We shot about 60% of the series on the LEITZ ZOOM lenses, but I did love to go to the LEITZ PRIMEs when we had time and would do a 2-shot or wides. My favorite was a head-to-toe type of shot where the character would pop out of the frame because of their great focus falloff. Often in television work you tend toward the telephoto for close ups. We would often go between 50 mm and 75 mm for close ups, but I loved the look of a medium-close single on a 40 mm and we would go for that when possible and appropriate for the story.
One notable exception was a later episode where we had a character who was deaf and we created an entirely different language for how he sees the world. For his moments of keen observation we were on long lenses seeing the world through his eyes and then we would use wide lenses close on his face for his reactions. The wide lenses in the LEITZ PRIME series are fantastic. I went with the 25 mm the most, sometimes the 21mm, and it looked spectacular. The huge field of view felt special and right for that character, but it only worked because it didn’t distort the image. I don’t want the wide focal length of the lens to be the first thing the viewer thinks about when they cut to that shot.
We worked with a variety of LED sources including LiteGear LiteMats, ARRI SkyPanels, Astera Helios and Titan Tubes, and the Creamsource Vortex8, which is relatively lightweight with a lot of output. I’m excited for more LED fresnels or spot units. We did use some classic fresnels so we could sneak in some hard light to create hard edges, shadows on the wall, and backlight.

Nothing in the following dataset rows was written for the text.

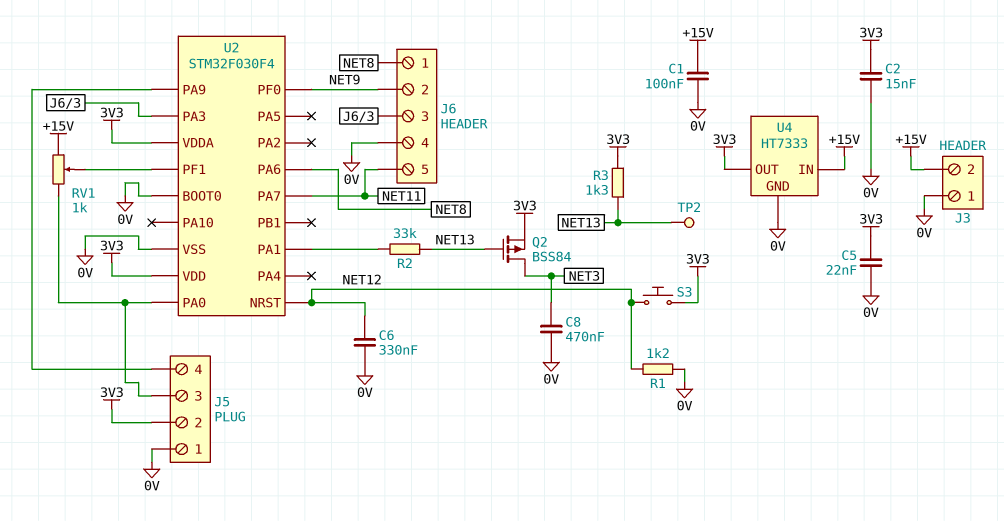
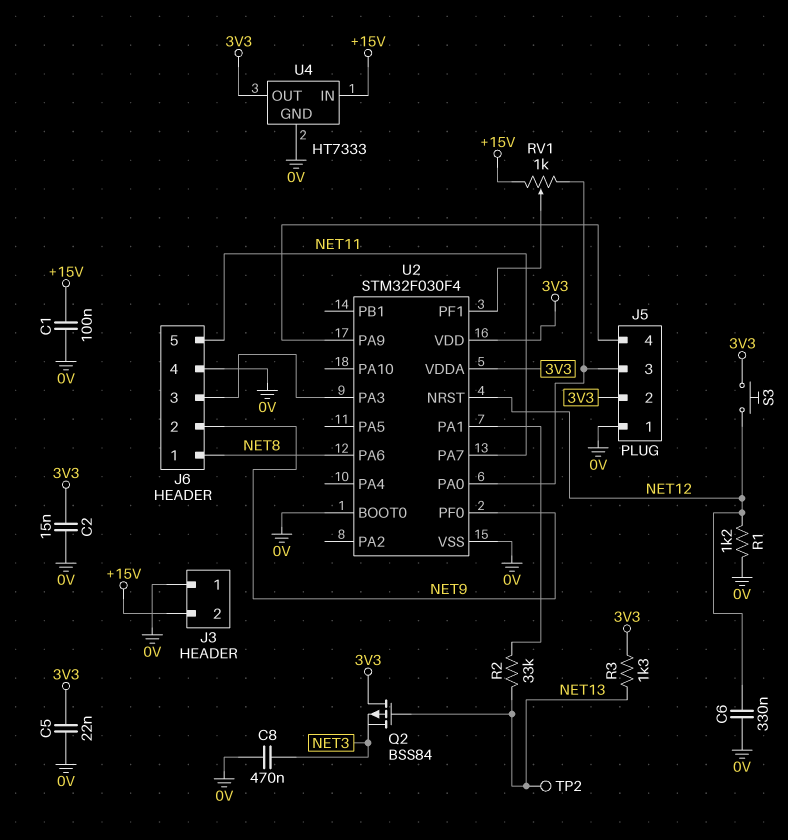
Q2: PMOS BSS84 (G NET13, D NET3, S 3V3) -> PMOS BSS84 (G NET13, D 3V3, S NET3)

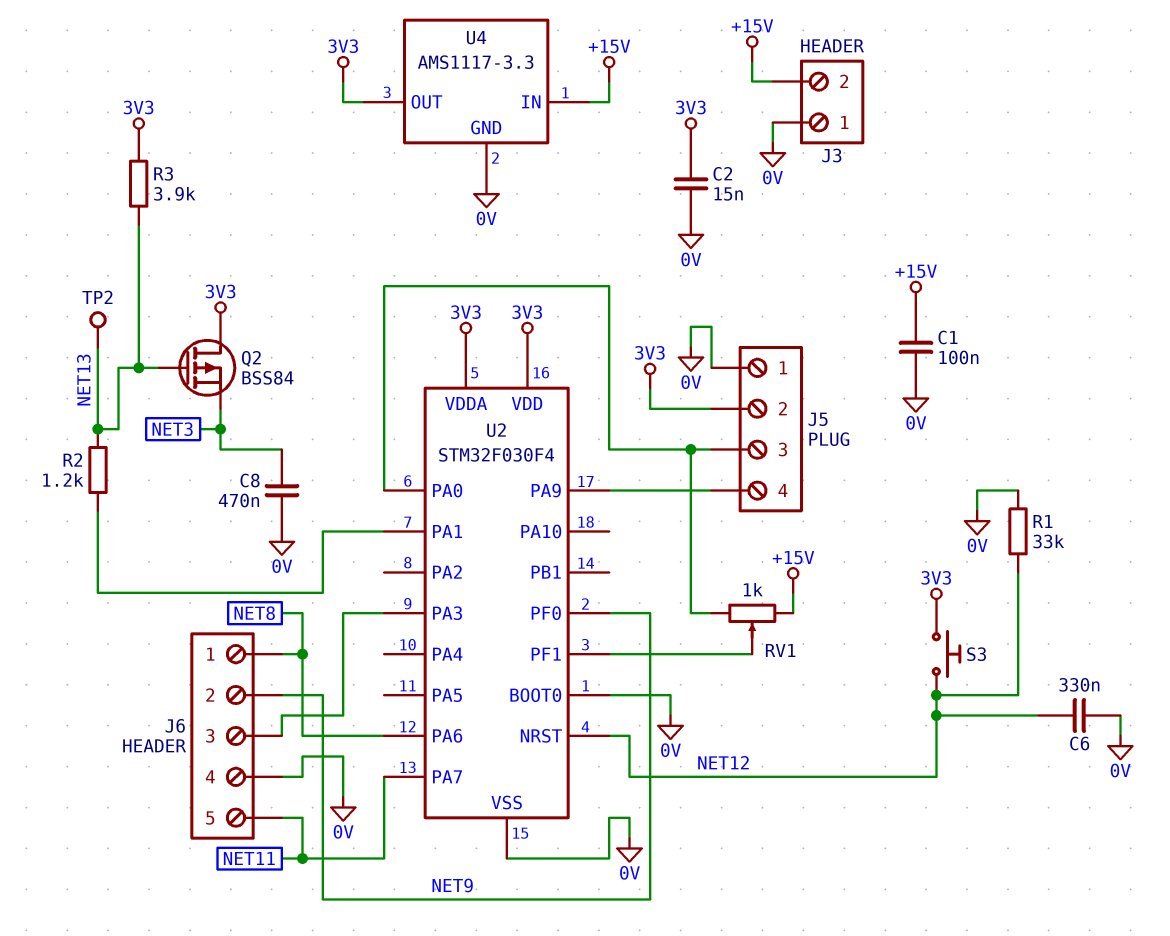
C5: 22nF (0V, 3V3) -> none
R1: 1.2k (0V, NET12) -> 33k (0V, NET12)
R2: 33k (NET13, U2/PA1) -> 1.2k (NET13, U2/PA1)
R3: 1.3k (3V3, NET13) -> 3.9k (3V3, NET13)
U4: HT7333 -> AMS1117-3.3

Earlier in this era of digital cinematography I used to be more anxious about highlights blowing out and worked harder to control them. But now I feel that in some situations a little bit of blowout is not a bad thing. My thinking changed when I came in to do three episodes of the miniseries Mrs. America. Cinematographer Jessica Lee Gagne had set the look. She has a great eye and on that series she was comfortable with letting some highlights go. I got into the look of the show and realized that if you embrace that approach you can work more freely with practicals and natural light.
In some situations I’ll dim up lamps so the lampshade is nearly clipping and thanks to the dynamic range of the Sony Venice if it feels distracting in the grade I can tone down the brightness of the shade but still utilize the light it throws. The camera and recording codec offer a lot of wiggle room to bring highlights down. On a show like this one where I’m shooting every episode there isn’t a lot of prep time to address the lighting design of new sets for each episode. The gaffer, production designer, set decorator, and I work together to make sure all the bases are covered and there’s more than we need on the day, especially when you have new directors coming in with new ideas and you need to be able to pivot quickly.

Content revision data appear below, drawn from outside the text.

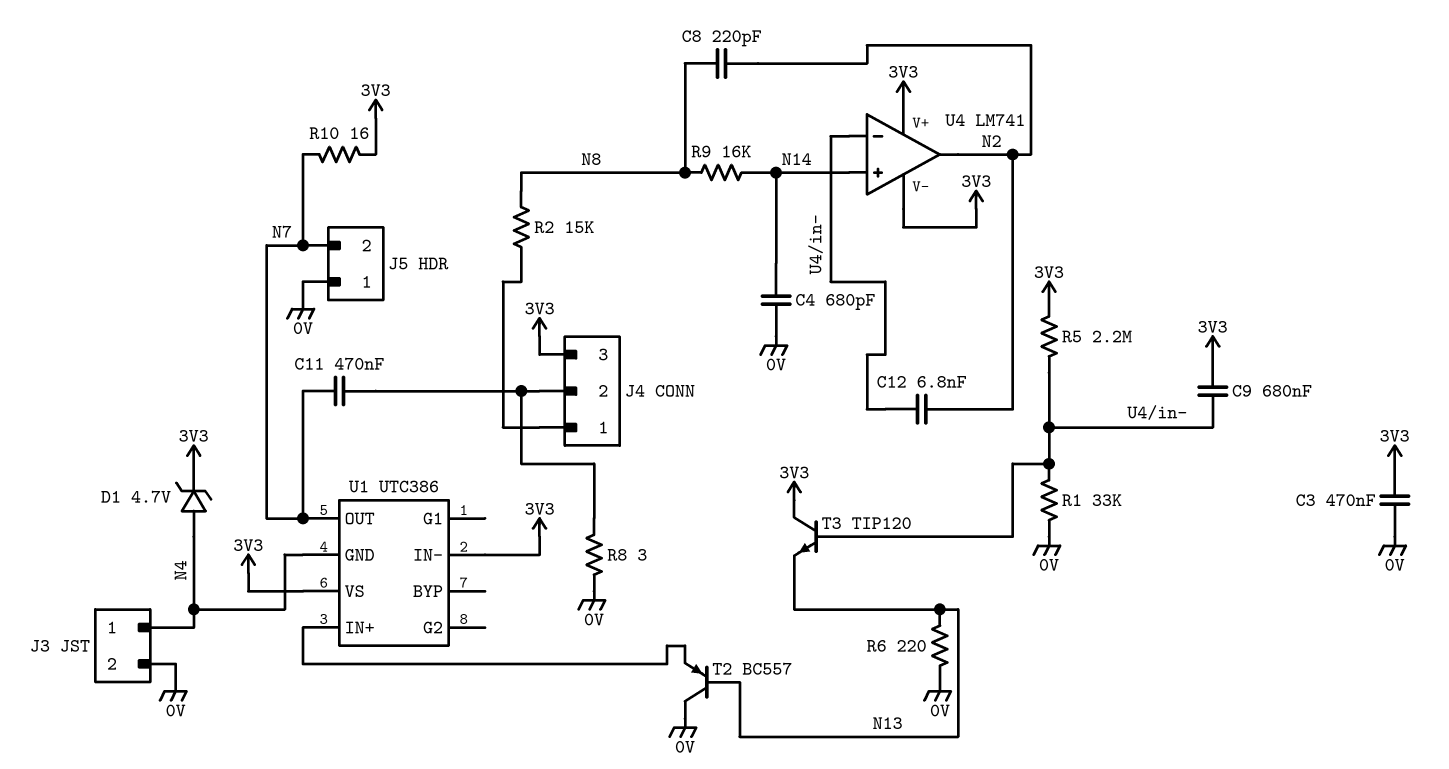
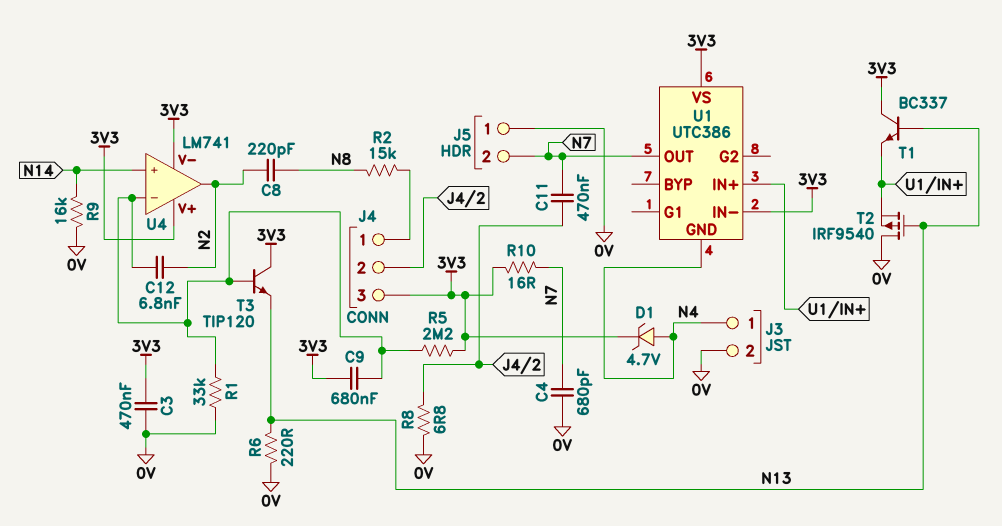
C4: 680pF (0V, N14) -> 680pF (0V, N7)
R8: 3 (0V, J4/2) -> 6.8 (0V, J4/2)
R9: 16k (N8, N14) -> 16k (0V, N14)
T1: none -> NPN BC337 (B N13, C 3V3, E U1/IN+)
T2: PNP BC557 (B N13, C 0V, E U1/IN+) -> PMOS IRF9540 (G N13, D 0V, S U1/IN+)

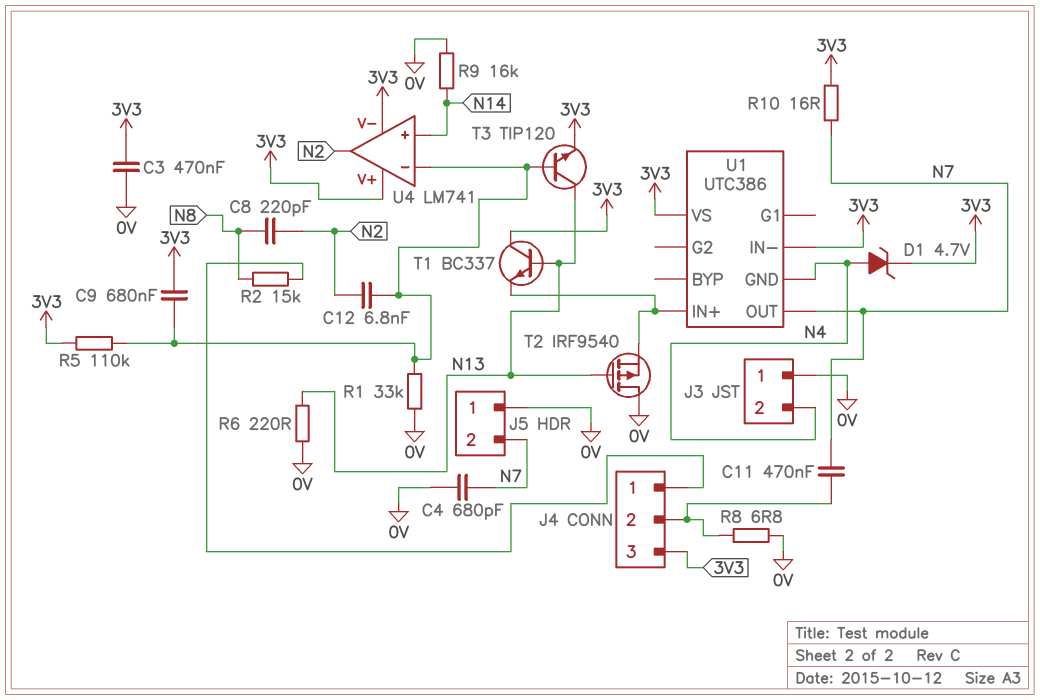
J3 pin 1: N4 -> 0V
J3 pin 2: 0V -> N4
R5: 2.2M (3V3, U4/in-) -> 110k (3V3, U4/in-)
T3: NPN TIP120 (B U4/in-, C 3V3, E N13) -> NPN TIP120 (B U4/in-, C N13, E 3V3)

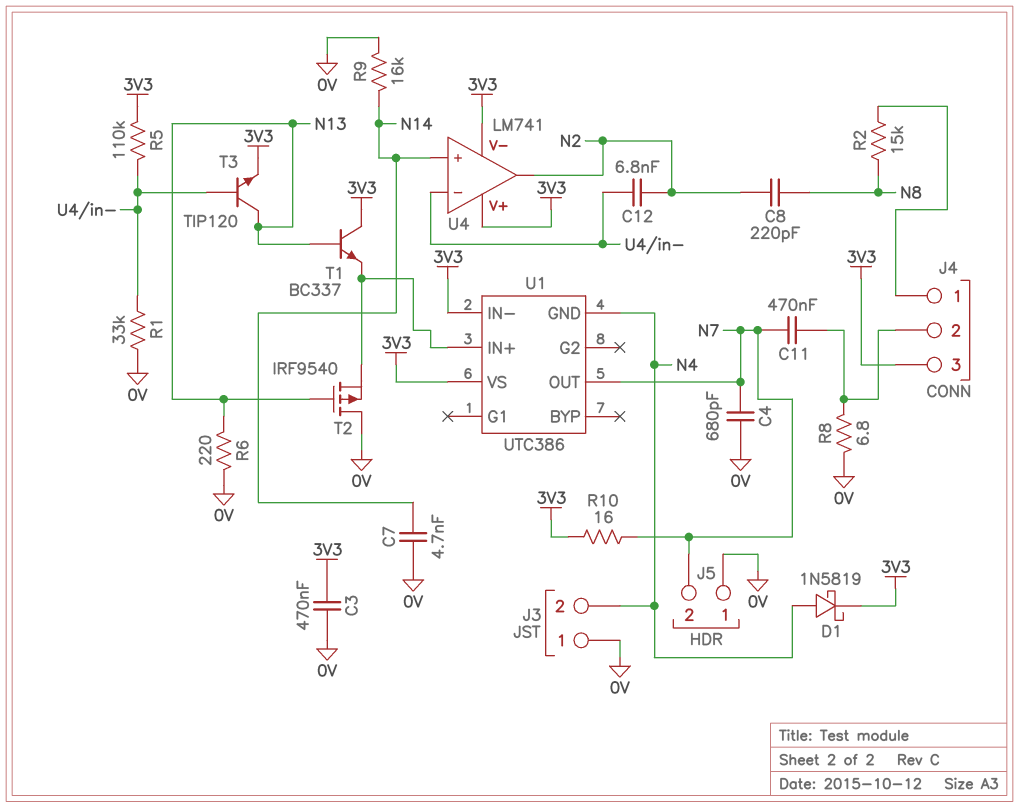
C7: none -> 4.7nF (0V, N14)
C9: 680nF (3V3, U4/in-) -> none
D1: zener 4.7V (A N4, K 3V3) -> schottky 1N5819 (A N4, K 3V3)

We rated the Venice at 2500 base ISO and shot at 2500 for both the lighting advantages and the look. I don’t love a super clean image so I felt that the negligible noise at 2500 wouldn’t be an issue. Plus, we will typically add a subtle layer of film grain in the grade. The high ISO allowed us to wear an internal ND .6 on the set and easily stop down for focus when needed. I prefer the internal NDs because they can be changed instantly. Pulling a mattebox filter may only take 30 seconds, but in that 30 seconds someone is going to jump into the set, and then 30 seconds becomes 2 minutes or 5 minutes and the creative flow can be disrupted.
Only Murders in the Building premieres on Hulu on August 31, 2021.